Dave @daifly mentioned he had this kit in his stash - no pressure, Dave! :D
 

magmouse

Western Thunderer
A quick survey of buffer heights, from drawings of the period of and after our 1889 Serpent:

1769453422838.png

All 'normal' GWR wagons are 3'5 1/2" - with the 3'5" ones being either passenger rated vehicles with larger wheels, or broad gauge conversions. The Midland Railway D299 is also 3'5".

The 3'4" of the Serpent seems to be an outlier - and as I suggested earlier in the thread, I think this is part of a strategy to maximise the available load height.

Nick.
 

daifly

Western Thunderer
Dave @daifly mentioned he had this kit in his stash - no pressure, Dave! :D
Since I have no actual need for this wagon and in the light of the experiences of both of you in trying to construct a wagon that looks like wot it oughta, mine will be sold on in its virgin condition when I get back from my hols!

Life is too short to spend a lot of time rectifying the designers errors. I’m still enjoying watching and learning how you both overcome the problems though!

Dave
 

magmouse

Western Thunderer
Since I have no actual need for this wagon and in the light of the experiences of both of you in trying to construct a wagon that looks like wot it oughta, mine will be sold on in its virgin condition when I get back from my hols!

Life is too short to spend a lot of time rectifying the designers errors. I’m still enjoying watching and learning how you both overcome the problems though!

Dave

Coward! Don't blame you though...

Nick.
 
Final useful photo before abandonement (Richard) New

RichardG

Western Thunderer
DSC_1797.jpeg
Anthony Garten (Poppy's Woodtech) has made me this plywood panel to represent the planked part of the deck. The Renault is just about wide enough to straddle the scale 3ft 6in boards.
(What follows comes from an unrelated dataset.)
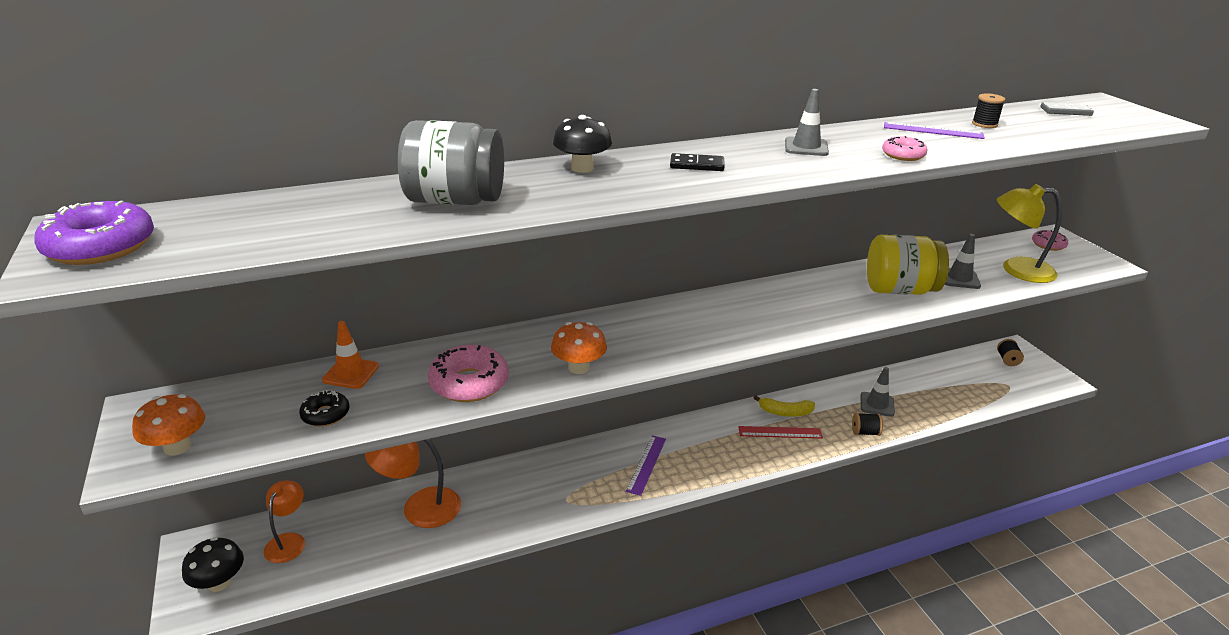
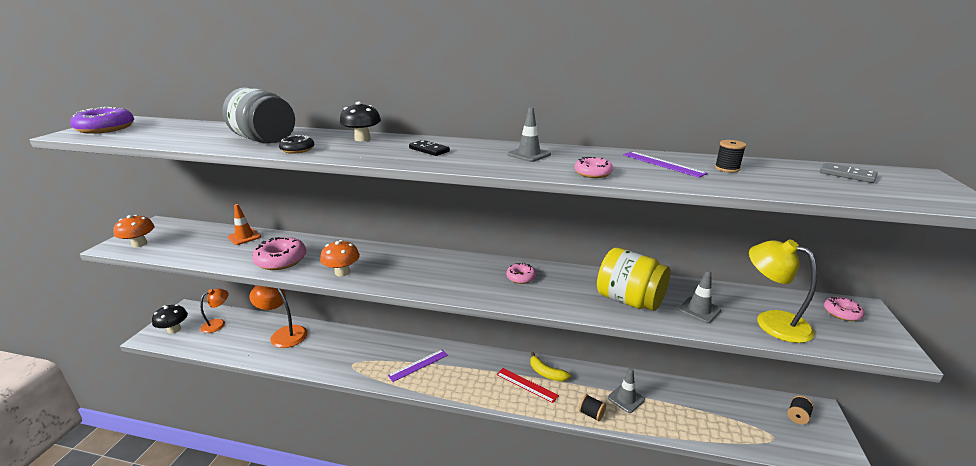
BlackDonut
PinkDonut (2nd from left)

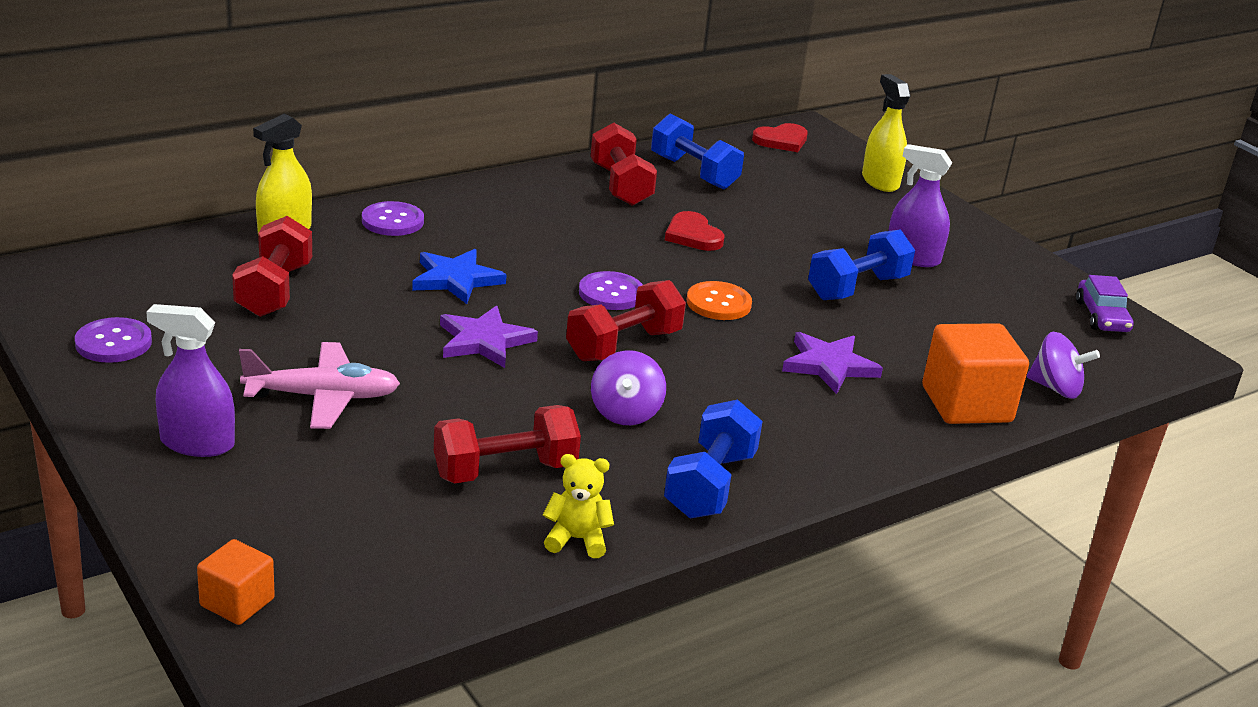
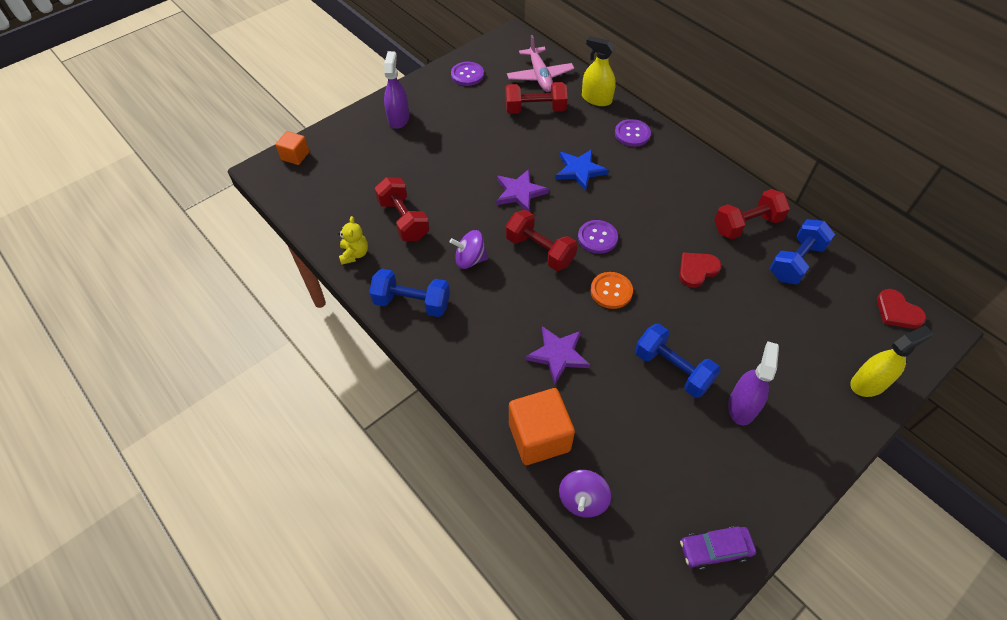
PinkPlane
To recap slightly, the top surface of the upper deck (the brass sheet here) is about 0.5 mm higher than it ought to be. I have made new headstocks, which sit close to the right place relative to the solebars but not relative to the deck. And so, I have added some 0.4 mm shims on top of the headstocks so the ramps have something suitable to climb over and look the right shape.

On the prototype, the GA shows the planks were about 51 mm thick. This scales to 1.2 mm. The boards at each end were wedge-shaped so they climbed to finish level with the tops of the headstocks. I am simplifying things by using a piece of 1.5 mm ply, which finishes level with the tops of the headstocks without needing to climb at the ends.

The excess thickness (0.3 mm) will be harder to see when the edges of the ply are coloured to match the top and indeed when the wagon is carrying a vehicle.
 

magmouse

Western Thunderer
Another episode of 'How to Tame Your Dragon Wagon".

As Richard did, I have added a strip to the top of the headstocks to increase their heights. Here is the strip added, and after clean-up:

IMG_6826.jpeg

It's frustrating to have to deliberately make the headstocks over scale height when there were correct before, but it is a question of where to put the compromises. Because the floor is too thick, a scale headstock would stick up above the floor by too little. This messes up the relationship between the iron floor, the wooden floor and the ramps. Better - I decided - to add to the headstocks (largely hidden by the ramp extension) and get the top deck closer to correct (highly visible from the typical high level view of a model - and also very characteristic of this vehicle*).

Headstocks are now attached, after some fettling to get them to fit right. All the small holes on the top face of the sides need sorting - drilling out the ones clogged with solder, and filling the ones that shouldn't be there, where the solder has failed to do that.

IMG_6828.jpeg

IMG_6829.jpeg

IMG_6830.jpeg

IMG_6831.jpeg

Nick.

* In general, I am less motivated by accuracy than trying to capture the 'character' of a wagon. This involves working out which features give the wagon its character, and focusing on getting those right. I am more tolerant of other aspects that seem less critical to capturing the character. Of course, what the character of a wagon is is highly subjective - but then, so is the whole business of trying to catch the flavour of a place and time in model form.